51.4k views
3 votes
Auralia owns stock in Orange Corporation and Blue Corporation. She receives a $10,000 distribution from both corporations. The instructions from Orange state that the $10,000 is a dividend. The instructions from blue state that the $10,000 is not a dividend. What would cause the instructions to differ as to the tax consequences?

1 Answer

4 votes

Final answer:

The $10,000 payment from Orange Corporation is considered taxable dividend income, meaning it comes from the firm's earnings. In contrast, Blue Corporation's payment might be a return of capital or a distribution of capital gains, which has different tax implications, such as reducing the tax basis or being taxed under capital gains tax rates.

Step-by-step explanation:

The instructions differ due to the tax treatment of distributions from corporations. Dividends are payments made by a company from its profits to its shareholders. They represent a share of the earnings and are taxable as income to the recipient. In contrast, the $10,000 from Blue Corporation might not be classified as a dividend, but rather as a return of capital or a distribution from capital gains.

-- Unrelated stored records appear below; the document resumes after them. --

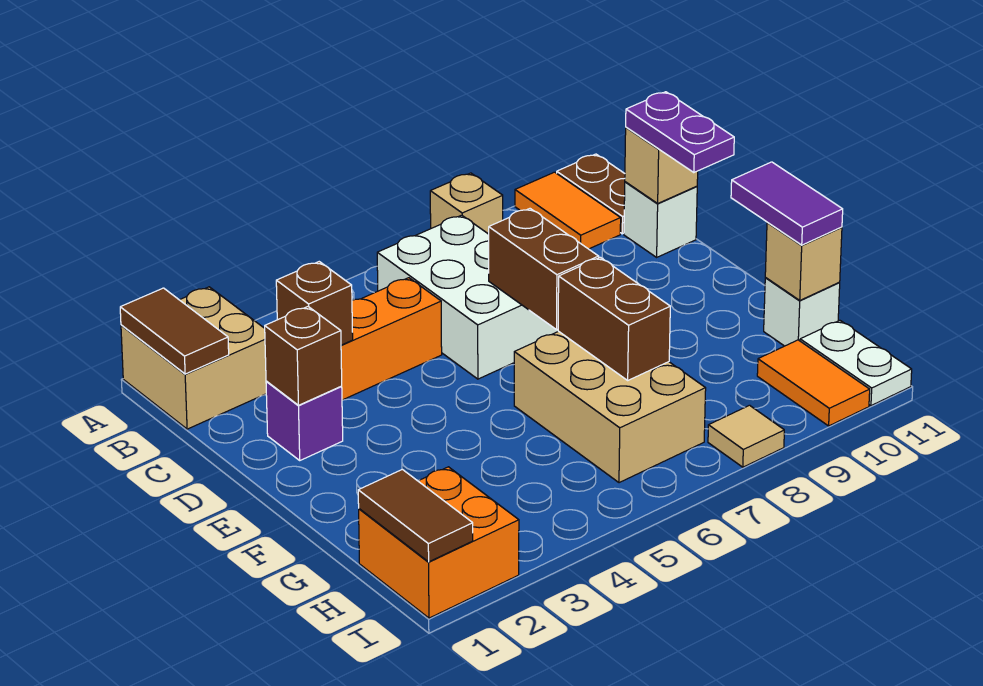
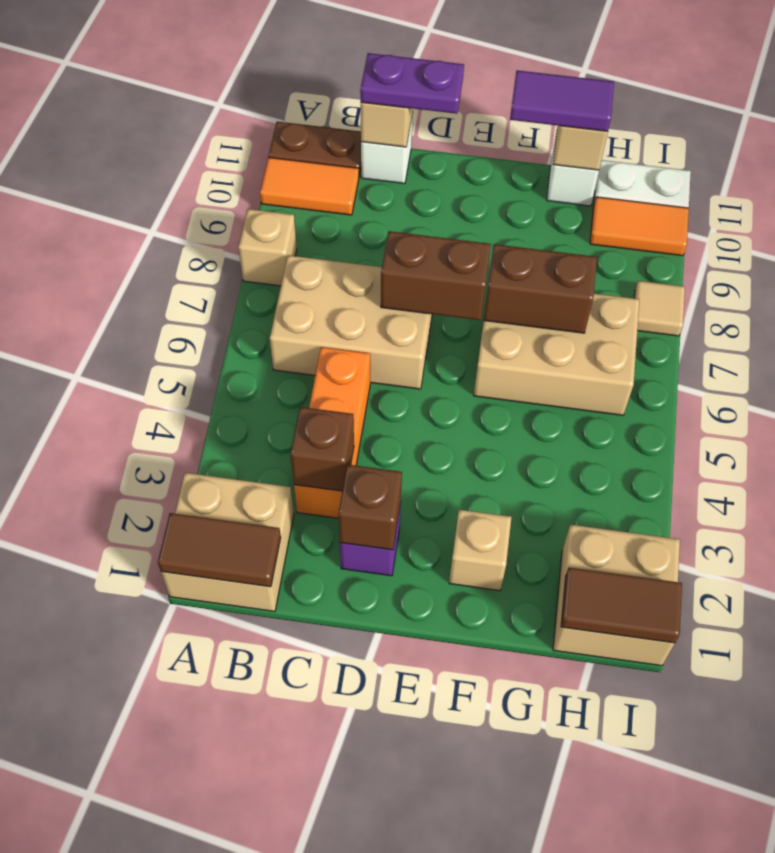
white brick B6:D7 level 1 -> tan brick B6:D7 level 1
none -> tan brick F2 level 1
orange brick H1:I2 level 1 -> tan brick H1:I2 level 1

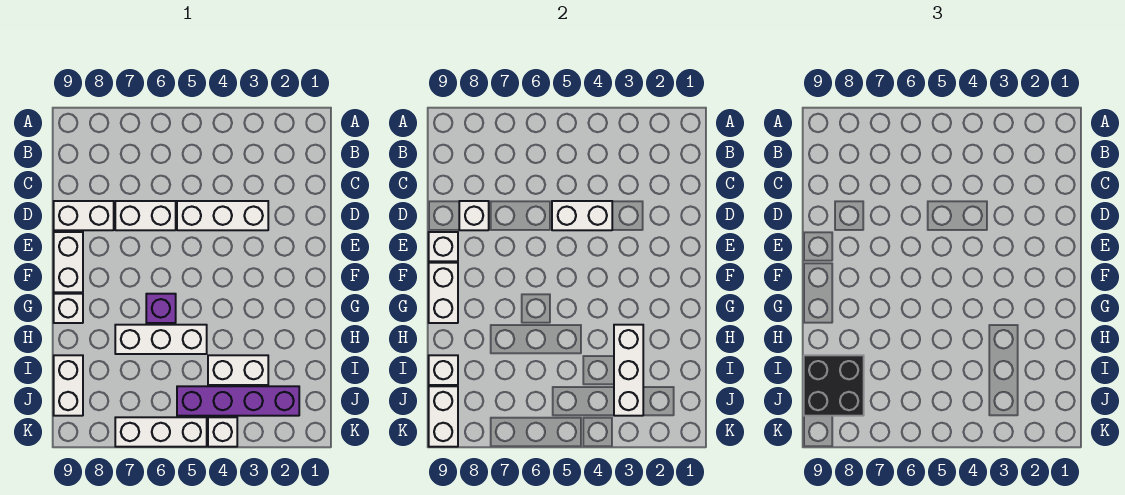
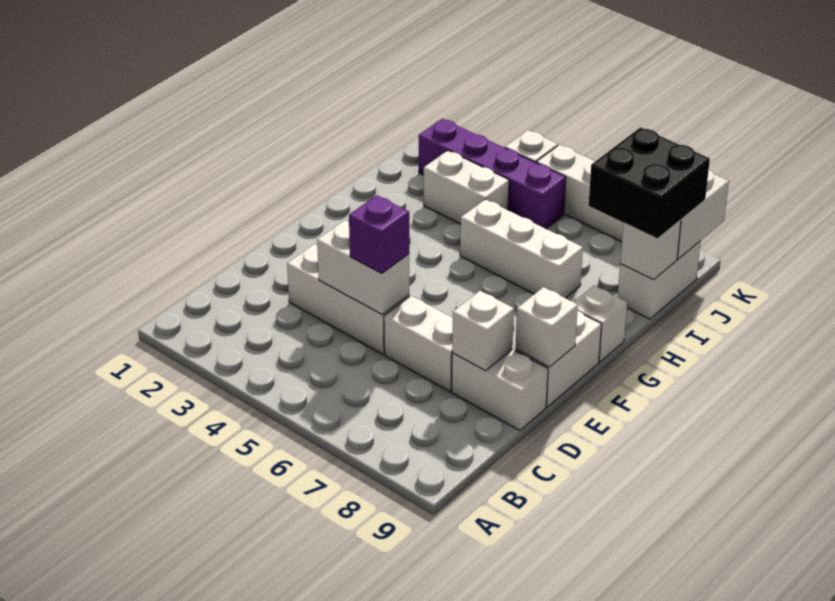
white brick F9:G9 level 2 -> none
purple brick G6 level 1 -> purple brick D5 level 3
white brick H3:J3 level 2 -> none

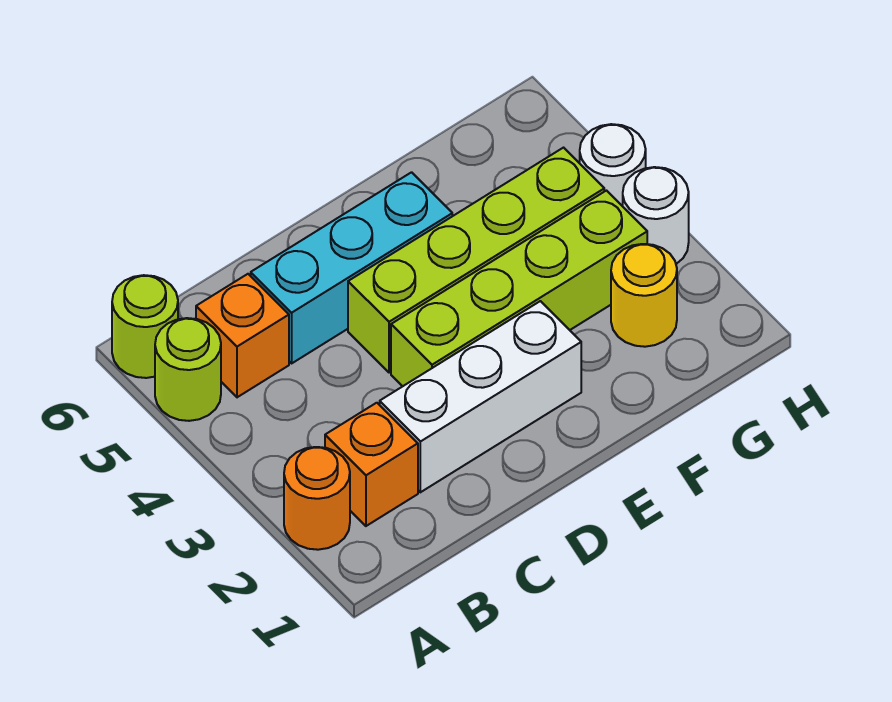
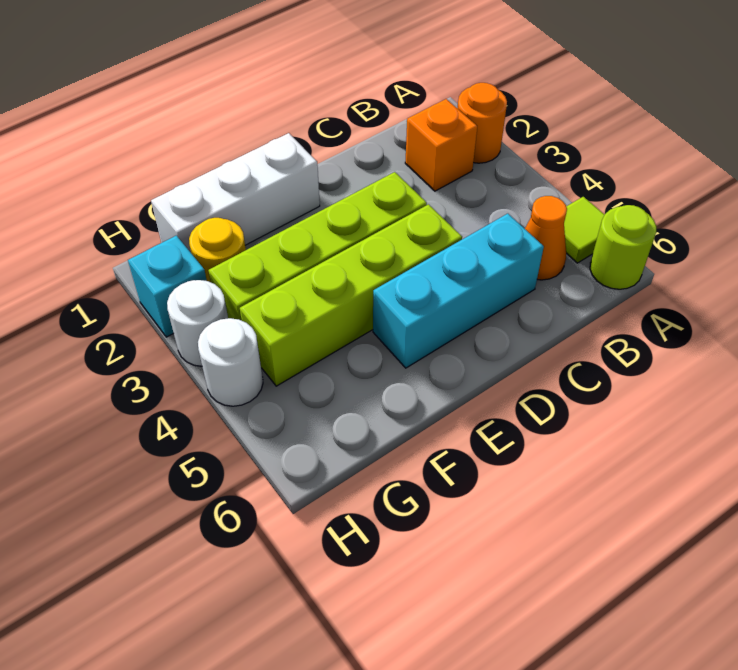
lime round brick A5 level 1 -> lime tile A5 level 1
orange brick B5 level 1 -> orange cone B5 level 1
white brick C2:E2 level 1 -> white brick E1:G1 level 1
none -> cyan brick H2 level 1

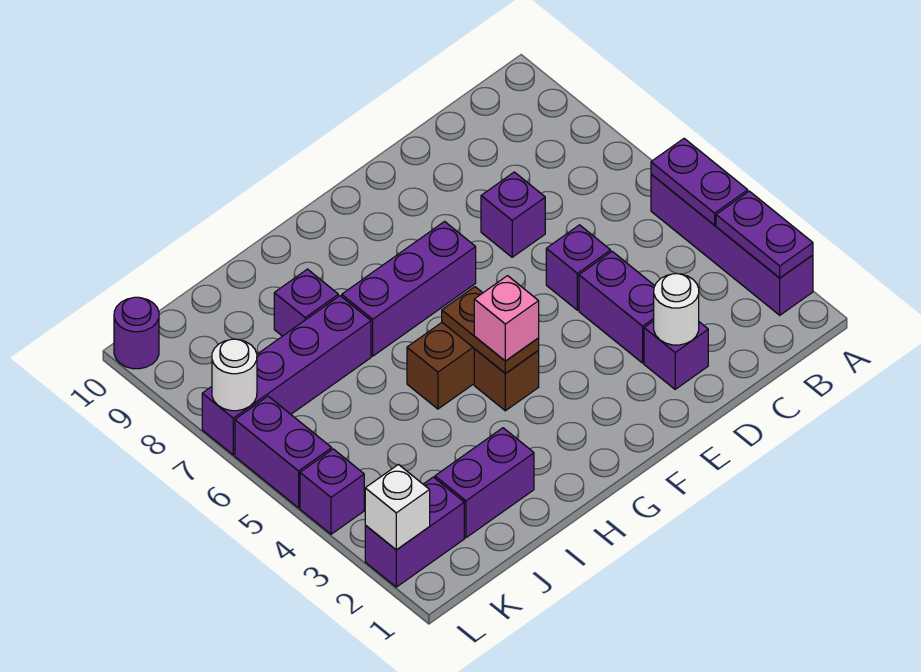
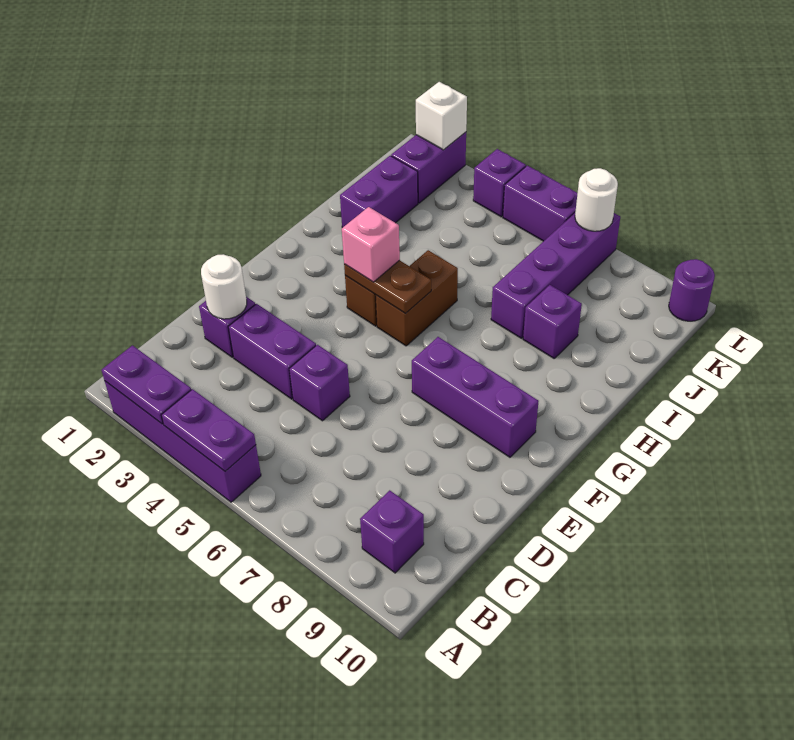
purple brick D7 level 1 -> purple brick B9 level 1
purple brick F7:H7 level 1 -> purple brick F7:F9 level 1

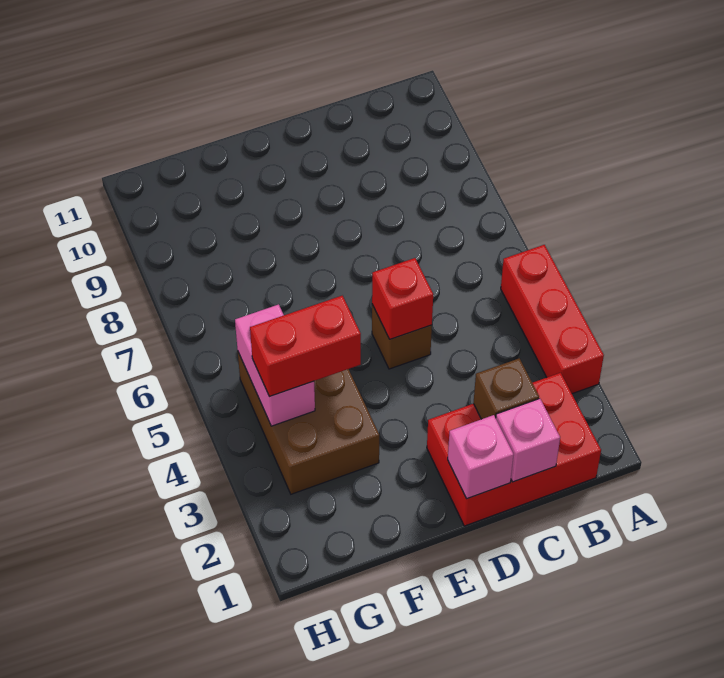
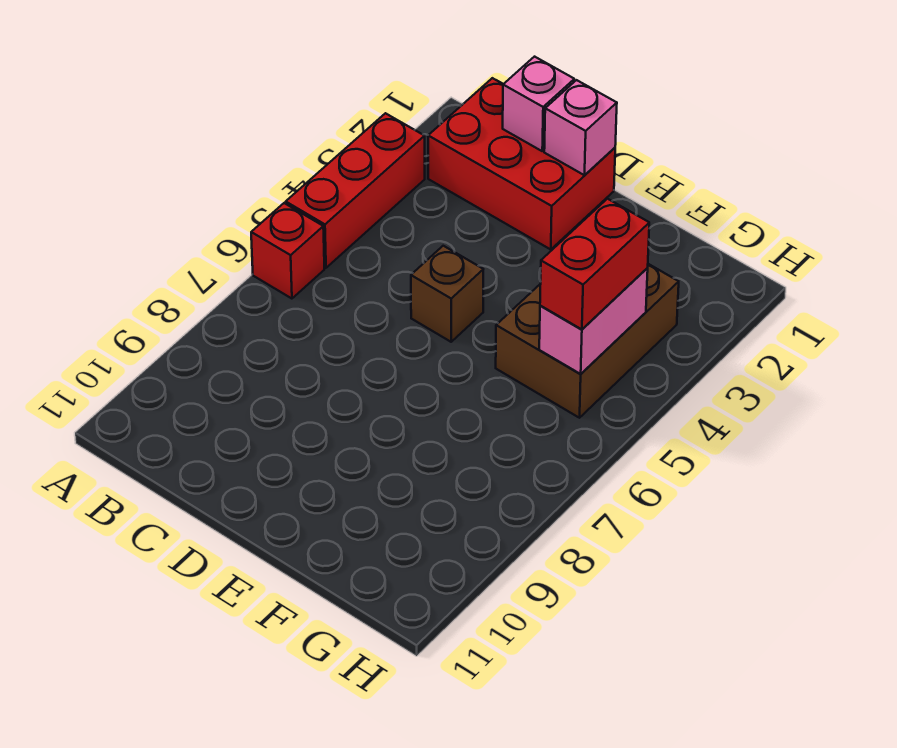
brown brick C2 level 2 -> none
red brick D5 level 2 -> red brick A6 level 1
red brick F4:G4 level 3 -> red brick G4:G5 level 3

For a distribution to be considered a dividend, it must come out of the current or accumulated earnings and profits of the corporation. If the distribution exceeds the earnings and profits, the excess may be treated as a return of capital. A return of capital is not taxed as dividend income, but instead, it reduces the shareholder's basis in the stock, potentially leading to higher capital gains upon selling the stock. Capital gains, on the other hand, occur when an investor sells an asset for more than its purchase price, which is taxable under different rules than dividends.